> EXERCISE: Only the lines below starting at the one containing "line: (1286, 468)" and ending at the one containing "line: (919, 1264) -> (642, 1258), moved" belong in the answer, each copied exactly.
-----
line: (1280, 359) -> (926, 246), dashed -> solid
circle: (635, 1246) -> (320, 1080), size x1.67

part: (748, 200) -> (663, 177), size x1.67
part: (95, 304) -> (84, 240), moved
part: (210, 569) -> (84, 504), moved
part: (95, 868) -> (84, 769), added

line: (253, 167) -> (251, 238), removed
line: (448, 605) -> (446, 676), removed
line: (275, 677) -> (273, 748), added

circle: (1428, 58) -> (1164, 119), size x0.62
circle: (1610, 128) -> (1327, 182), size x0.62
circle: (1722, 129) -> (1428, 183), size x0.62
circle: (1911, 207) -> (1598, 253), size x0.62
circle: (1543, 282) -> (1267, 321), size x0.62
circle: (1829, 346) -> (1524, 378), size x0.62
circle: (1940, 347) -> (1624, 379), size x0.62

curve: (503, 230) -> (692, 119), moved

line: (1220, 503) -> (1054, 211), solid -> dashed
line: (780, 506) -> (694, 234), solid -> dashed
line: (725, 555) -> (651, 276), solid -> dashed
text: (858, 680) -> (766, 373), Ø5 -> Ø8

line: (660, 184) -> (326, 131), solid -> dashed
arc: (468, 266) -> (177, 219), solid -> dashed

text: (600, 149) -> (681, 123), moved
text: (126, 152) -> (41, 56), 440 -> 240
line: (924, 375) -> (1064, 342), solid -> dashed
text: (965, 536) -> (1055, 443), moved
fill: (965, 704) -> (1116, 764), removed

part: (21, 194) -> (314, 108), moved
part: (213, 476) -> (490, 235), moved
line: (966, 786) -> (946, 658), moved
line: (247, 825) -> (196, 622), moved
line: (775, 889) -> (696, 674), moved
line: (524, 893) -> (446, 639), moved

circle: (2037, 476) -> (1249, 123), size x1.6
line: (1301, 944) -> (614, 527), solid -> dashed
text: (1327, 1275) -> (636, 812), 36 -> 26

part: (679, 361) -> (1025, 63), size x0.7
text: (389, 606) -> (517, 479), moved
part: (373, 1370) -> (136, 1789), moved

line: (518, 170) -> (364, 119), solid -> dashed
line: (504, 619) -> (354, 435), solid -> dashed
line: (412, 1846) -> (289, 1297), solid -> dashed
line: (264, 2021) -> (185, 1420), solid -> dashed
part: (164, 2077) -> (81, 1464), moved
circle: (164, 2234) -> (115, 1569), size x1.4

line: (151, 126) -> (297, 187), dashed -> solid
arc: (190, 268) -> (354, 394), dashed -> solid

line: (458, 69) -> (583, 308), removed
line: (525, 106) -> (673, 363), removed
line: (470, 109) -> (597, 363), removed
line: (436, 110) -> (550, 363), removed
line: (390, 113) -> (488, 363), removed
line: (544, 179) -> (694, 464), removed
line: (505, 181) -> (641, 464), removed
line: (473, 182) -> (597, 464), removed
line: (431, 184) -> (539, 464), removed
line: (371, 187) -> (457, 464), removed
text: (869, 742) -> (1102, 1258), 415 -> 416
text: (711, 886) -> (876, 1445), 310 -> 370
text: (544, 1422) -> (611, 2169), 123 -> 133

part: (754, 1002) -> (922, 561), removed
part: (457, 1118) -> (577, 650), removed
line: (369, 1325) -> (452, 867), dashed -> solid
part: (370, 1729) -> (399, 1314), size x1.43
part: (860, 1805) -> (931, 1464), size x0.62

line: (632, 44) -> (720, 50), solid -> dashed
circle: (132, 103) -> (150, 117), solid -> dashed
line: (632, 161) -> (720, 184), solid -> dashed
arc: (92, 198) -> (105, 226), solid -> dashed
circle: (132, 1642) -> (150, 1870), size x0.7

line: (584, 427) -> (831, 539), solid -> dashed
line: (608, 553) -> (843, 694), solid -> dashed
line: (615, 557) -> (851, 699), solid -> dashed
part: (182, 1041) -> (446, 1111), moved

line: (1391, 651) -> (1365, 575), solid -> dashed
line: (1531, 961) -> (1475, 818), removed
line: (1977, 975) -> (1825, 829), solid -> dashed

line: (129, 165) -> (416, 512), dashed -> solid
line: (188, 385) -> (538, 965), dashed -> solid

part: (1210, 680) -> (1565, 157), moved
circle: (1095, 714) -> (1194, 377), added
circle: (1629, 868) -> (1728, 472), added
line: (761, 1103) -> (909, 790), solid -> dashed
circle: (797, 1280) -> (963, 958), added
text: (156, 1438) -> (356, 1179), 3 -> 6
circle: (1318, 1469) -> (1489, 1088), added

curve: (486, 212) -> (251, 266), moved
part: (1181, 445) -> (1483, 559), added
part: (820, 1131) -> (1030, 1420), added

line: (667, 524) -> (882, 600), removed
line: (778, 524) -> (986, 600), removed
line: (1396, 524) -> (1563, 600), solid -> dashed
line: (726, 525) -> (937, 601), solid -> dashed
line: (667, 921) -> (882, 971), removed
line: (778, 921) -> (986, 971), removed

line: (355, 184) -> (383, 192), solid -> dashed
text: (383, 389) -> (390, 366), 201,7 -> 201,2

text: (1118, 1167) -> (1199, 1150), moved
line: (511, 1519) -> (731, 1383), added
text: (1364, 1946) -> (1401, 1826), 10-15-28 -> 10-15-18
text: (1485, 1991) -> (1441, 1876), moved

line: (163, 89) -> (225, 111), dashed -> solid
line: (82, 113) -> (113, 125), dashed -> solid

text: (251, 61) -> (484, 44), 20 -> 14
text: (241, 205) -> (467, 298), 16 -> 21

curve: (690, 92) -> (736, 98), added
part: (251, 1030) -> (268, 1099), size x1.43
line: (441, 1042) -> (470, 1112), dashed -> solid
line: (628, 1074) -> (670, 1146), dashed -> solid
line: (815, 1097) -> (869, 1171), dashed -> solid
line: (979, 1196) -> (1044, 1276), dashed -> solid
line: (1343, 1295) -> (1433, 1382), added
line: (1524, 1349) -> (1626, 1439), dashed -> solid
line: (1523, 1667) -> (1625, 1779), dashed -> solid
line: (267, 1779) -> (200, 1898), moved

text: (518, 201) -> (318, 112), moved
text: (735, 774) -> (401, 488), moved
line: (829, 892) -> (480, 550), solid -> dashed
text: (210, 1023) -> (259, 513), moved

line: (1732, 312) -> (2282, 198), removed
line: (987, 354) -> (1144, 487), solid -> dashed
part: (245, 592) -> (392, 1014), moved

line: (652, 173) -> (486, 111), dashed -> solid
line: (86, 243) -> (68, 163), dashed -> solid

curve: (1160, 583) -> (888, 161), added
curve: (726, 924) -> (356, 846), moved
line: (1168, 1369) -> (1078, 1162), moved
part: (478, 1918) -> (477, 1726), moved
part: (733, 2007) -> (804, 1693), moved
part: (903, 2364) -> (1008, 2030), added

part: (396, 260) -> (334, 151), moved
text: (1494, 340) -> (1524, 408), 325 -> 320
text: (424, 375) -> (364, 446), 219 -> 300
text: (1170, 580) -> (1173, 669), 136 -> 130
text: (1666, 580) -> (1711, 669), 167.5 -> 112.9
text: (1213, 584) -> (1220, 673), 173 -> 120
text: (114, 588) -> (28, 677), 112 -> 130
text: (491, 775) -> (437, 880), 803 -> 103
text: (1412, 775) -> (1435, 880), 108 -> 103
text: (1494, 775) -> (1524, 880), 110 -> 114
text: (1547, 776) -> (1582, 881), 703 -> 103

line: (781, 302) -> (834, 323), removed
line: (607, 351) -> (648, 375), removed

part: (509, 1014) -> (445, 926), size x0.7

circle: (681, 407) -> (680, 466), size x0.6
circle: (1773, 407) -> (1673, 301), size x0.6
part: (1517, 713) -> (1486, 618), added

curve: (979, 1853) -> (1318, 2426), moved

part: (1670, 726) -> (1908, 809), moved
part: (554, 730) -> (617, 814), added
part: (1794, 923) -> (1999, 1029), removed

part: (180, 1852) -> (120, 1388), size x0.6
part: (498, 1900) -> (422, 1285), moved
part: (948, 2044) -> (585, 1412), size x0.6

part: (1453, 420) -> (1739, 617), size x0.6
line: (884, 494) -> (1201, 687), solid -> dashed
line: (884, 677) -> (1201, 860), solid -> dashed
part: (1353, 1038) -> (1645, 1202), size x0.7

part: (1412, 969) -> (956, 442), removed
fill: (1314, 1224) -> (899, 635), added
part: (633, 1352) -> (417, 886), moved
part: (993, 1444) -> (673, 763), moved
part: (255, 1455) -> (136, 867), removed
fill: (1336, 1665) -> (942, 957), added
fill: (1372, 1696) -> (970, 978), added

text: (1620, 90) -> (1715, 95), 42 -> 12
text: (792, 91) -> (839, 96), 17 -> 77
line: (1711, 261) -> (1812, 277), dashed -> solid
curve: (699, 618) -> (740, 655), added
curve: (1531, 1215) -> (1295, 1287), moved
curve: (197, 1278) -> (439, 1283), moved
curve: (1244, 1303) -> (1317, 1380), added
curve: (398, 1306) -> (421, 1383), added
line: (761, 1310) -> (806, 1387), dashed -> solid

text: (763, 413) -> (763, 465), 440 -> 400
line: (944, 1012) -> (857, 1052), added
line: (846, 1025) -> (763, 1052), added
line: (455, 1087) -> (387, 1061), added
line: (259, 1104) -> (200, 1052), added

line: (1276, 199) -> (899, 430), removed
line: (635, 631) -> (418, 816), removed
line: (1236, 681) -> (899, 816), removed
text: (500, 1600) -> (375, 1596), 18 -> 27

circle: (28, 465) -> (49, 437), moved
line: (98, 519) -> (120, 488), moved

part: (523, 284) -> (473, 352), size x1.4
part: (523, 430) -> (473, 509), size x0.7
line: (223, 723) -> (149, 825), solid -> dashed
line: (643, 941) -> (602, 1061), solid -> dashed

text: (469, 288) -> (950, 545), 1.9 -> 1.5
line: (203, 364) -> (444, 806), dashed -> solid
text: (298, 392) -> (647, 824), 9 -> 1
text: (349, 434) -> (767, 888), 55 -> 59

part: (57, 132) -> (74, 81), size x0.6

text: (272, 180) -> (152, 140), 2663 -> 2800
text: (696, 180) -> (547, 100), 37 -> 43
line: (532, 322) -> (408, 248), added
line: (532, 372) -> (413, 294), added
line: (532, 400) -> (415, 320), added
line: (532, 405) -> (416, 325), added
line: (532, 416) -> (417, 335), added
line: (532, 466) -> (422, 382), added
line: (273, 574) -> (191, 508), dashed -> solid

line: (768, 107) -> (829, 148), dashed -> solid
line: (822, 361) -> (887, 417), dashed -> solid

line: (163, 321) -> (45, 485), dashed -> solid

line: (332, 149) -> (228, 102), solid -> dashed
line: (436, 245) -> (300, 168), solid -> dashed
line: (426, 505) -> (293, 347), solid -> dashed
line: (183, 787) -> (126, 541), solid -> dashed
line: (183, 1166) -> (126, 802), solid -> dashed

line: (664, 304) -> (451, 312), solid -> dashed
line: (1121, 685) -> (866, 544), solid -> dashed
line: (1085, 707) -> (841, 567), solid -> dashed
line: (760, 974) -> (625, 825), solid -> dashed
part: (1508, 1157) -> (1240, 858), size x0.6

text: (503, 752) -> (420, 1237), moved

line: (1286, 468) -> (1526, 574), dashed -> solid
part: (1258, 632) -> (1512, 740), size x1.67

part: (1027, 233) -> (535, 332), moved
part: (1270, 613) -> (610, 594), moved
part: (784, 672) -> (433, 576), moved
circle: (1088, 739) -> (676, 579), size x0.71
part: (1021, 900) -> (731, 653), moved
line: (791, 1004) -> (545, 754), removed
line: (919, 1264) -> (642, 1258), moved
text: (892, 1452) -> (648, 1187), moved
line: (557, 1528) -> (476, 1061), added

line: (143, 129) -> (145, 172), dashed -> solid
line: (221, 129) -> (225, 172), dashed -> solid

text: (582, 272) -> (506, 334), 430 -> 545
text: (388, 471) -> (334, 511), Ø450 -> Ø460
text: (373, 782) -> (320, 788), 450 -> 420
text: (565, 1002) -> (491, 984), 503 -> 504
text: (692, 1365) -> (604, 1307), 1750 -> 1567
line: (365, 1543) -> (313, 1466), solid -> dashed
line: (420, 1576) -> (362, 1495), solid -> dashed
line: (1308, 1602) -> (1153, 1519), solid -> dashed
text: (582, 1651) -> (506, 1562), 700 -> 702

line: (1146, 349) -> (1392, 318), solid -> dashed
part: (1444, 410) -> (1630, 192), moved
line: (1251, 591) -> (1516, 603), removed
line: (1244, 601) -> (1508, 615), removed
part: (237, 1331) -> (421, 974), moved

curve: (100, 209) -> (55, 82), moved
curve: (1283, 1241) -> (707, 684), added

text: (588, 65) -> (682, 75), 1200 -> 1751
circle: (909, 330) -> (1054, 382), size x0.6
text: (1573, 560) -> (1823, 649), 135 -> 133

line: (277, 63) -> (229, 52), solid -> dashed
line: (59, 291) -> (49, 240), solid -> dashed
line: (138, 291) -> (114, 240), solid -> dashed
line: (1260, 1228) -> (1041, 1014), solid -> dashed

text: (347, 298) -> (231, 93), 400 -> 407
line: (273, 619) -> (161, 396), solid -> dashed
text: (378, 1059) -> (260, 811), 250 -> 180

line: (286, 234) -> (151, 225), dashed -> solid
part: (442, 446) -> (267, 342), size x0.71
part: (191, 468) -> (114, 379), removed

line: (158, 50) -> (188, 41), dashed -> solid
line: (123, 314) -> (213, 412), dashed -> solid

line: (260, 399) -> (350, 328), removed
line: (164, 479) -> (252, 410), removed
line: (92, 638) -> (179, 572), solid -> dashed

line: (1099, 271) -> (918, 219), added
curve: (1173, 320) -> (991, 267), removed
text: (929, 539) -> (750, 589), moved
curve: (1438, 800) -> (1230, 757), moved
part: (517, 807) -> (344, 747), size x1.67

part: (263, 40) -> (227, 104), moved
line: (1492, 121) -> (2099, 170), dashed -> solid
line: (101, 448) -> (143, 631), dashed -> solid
-----
> TASK RESULT:
line: (1286, 468) -> (1526, 574), dashed -> solid
part: (1258, 632) -> (1512, 740), size x1.67

part: (1027, 233) -> (535, 332), moved
part: (1270, 613) -> (610, 594), moved
part: (784, 672) -> (433, 576), moved
circle: (1088, 739) -> (676, 579), size x0.71
part: (1021, 900) -> (731, 653), moved
line: (791, 1004) -> (545, 754), removed
line: (919, 1264) -> (642, 1258), moved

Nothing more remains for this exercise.